Presidente eleito Joe Biden recebe segunda dose da vacina contra a covid-19 da Pfizer/BioNTech na cidade de Wilmington, no estado de Delaware - Reprodução
Presidente eleito Joe Biden recebe segunda dose da vacina contra a covid-19 da Pfizer/BioNTech na cidade de Wilmington, no estado de Delaware Imagem: Reprodução

25/03/2021 16h41

O presidente dos Estados Unidos, Joe Biden, anunciou nesta quinta-feira (25) uma nova meta de vacinação contra o coronavírus Sars-CoV-2 até a data em que completará 100 dias de mandato, ou seja, até 30 de abril.

Durante coletiva de imprensa na Casa Branca, o democrata afirmou que pretende aplicar 200 milhões de doses, incluindo as mais de 100 milhões de imunizantes administrados até agora.

"Eu sei que é uma meta ambiciosa, o dobro do original, mas nenhum outro país chegou nem perto disso", disse.

Inicialmente, Biden tinha meta de utilizar 100 milhões de doses de vacina anti-Covid nos Estados Unidos, mas o ritmo da campanha se acelerou, e o objetivo foi atingido no último dia 19 de março, com 59 dias.

Na ocasião, o mandatário prometeu duplicar a quantidade de locais de vacinação em massa, enviou mais de quatro mil soldados para auxiliar na imunização e comprou milhões de doses extras.

Atualmente, entre dois e três milhões de doses da vacina anti-Covid são administradas diariamente nos EUA. O governo, inclusive, fechou um acordo com a Johnson & Johnson para a compra de mais 200 milhões de ampolas, aplicadas em dose única.

Já com a Pfizer e Moderna, o acordo é de 600 milhões de doses.

Logo após assumir à Presidência, Biden conseguiu também aprovar um pacote de ajuda financeira de US$1,9 trilhão.

Durante sua entrevista, o presidente americano afirmou que há sinais de esperança vindos da economia. "Muito especialistas revisaram para cima as estimativas de crescimento para este ano, indicando um crescimento de mais de 6. Ainda há muitos americanos sem trabalho e ainda há muito trabalho a ser feito", ressaltou. "Fui eleito para resolver problemas".

Na sequência, o democrata criticou o ex-presidente Donald Trump sobre a imigração no país, ao falar da emergência na fronteira com o México.
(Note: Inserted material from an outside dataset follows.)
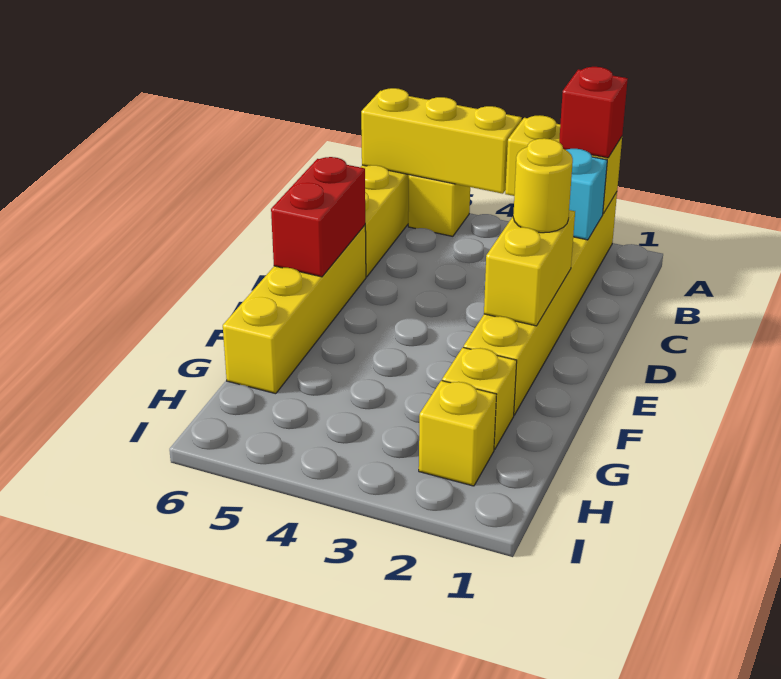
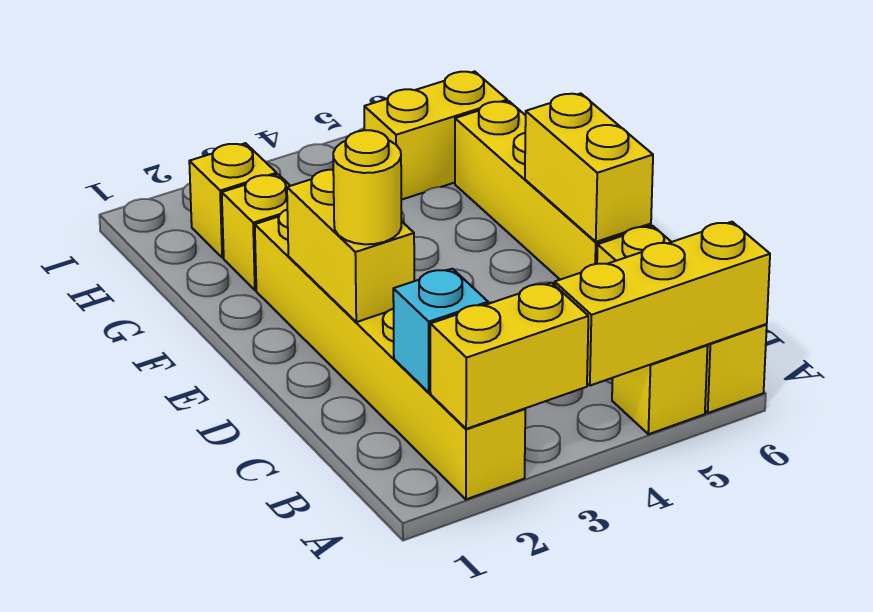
red brick A2 level 3 -> none
red brick D6:E6 level 2 -> yellow brick D6:E6 level 2
none -> yellow brick H5:H6 level 1

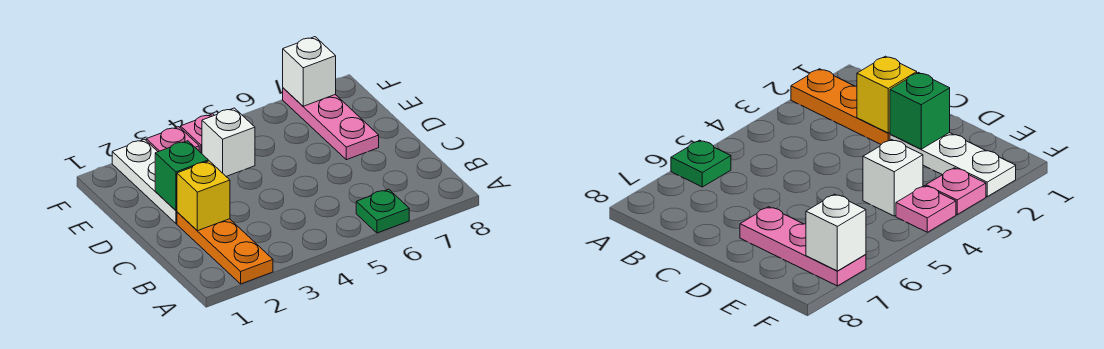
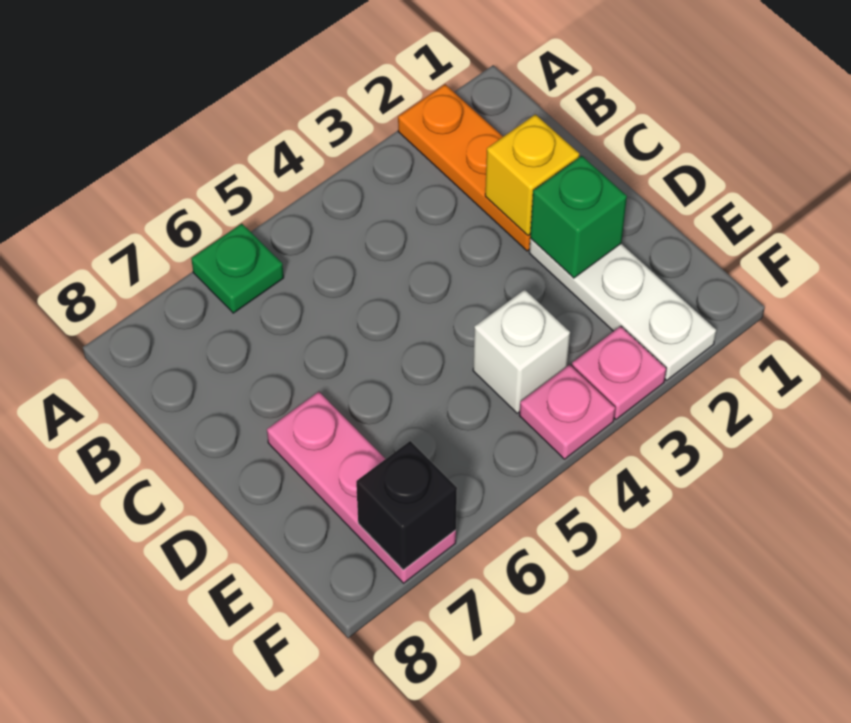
white brick F7 level 2 -> black brick F7 level 2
Biden explicou que não vai virar as costas para as crianças desacompanhadas na região e não vai deixá-las passar fome. "Nenhum outro governo faria isso, exceto Trump".
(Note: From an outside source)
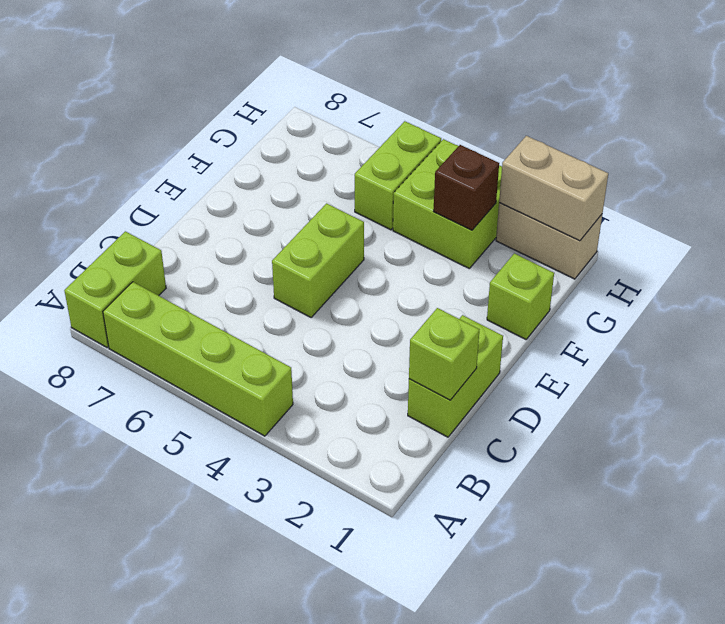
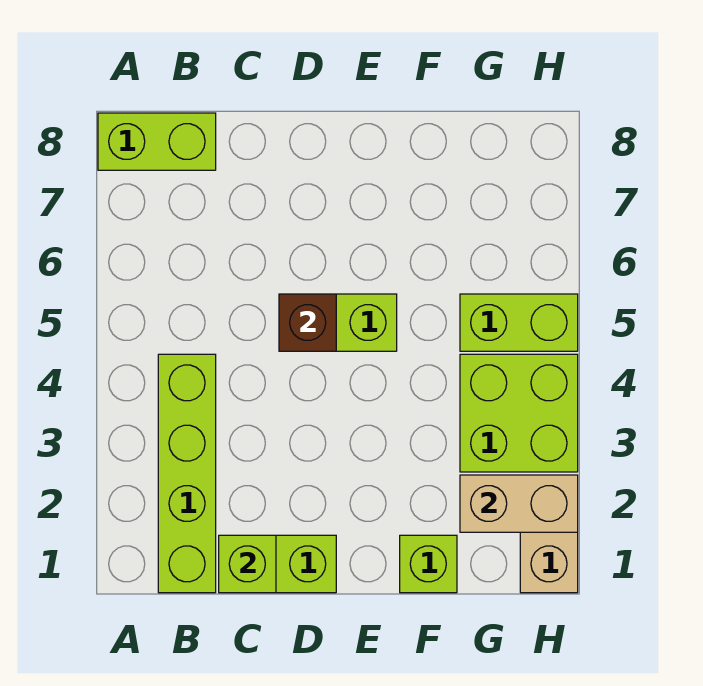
lime brick A4:A7 level 1 -> lime brick B1:B4 level 1
brown brick G3 level 2 -> brown brick D5 level 2
tan brick H1:H2 level 2 -> tan brick G2:H2 level 2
Afeganistão e Coreia do Norte - Biden ainda disse que não tem a intenção de manter as tropas por "muito tempo" no Afeganistão, mas admitiu que será "difícil" cumprir com o prazo de retirá-las até 1º de maio "Vai ser difícil cumprir com o prazo de 1º de maio por razões táticas. É difícil retirar essas tropas", afirmou ele, explicando que a saída deve ser feita de forma "segura e ordenada". "Nós vamos embora, a questão é 'quando'".

Já em relação à Coreia do Norte, o democrata fez um alerta ao líder norte-coreano, Kim Jong-un, e ressaltou que haverá respostas caso os testes balísticos continuem sendo realizados.

A declaração foi dada um dia depois dos norte-coreanos dispararem dois mísseis em direção ao mar e o movimento ser detectado pelo serviço de inteligência.

"Estamos consultando nossos aliados e parceiros e haverá respostas se eles optarem por escalar [o nível de tensão].

Responderemos apropriadamente", disse.

Apesar disso, Biden defendeu um diálogo diplomático. "Estamos preparados para alguma forma de diplomacia, mas deve ser condicionada ao resultado final da desnuclearização. Então o que estamos fazendo agora é consultando nossos aliados".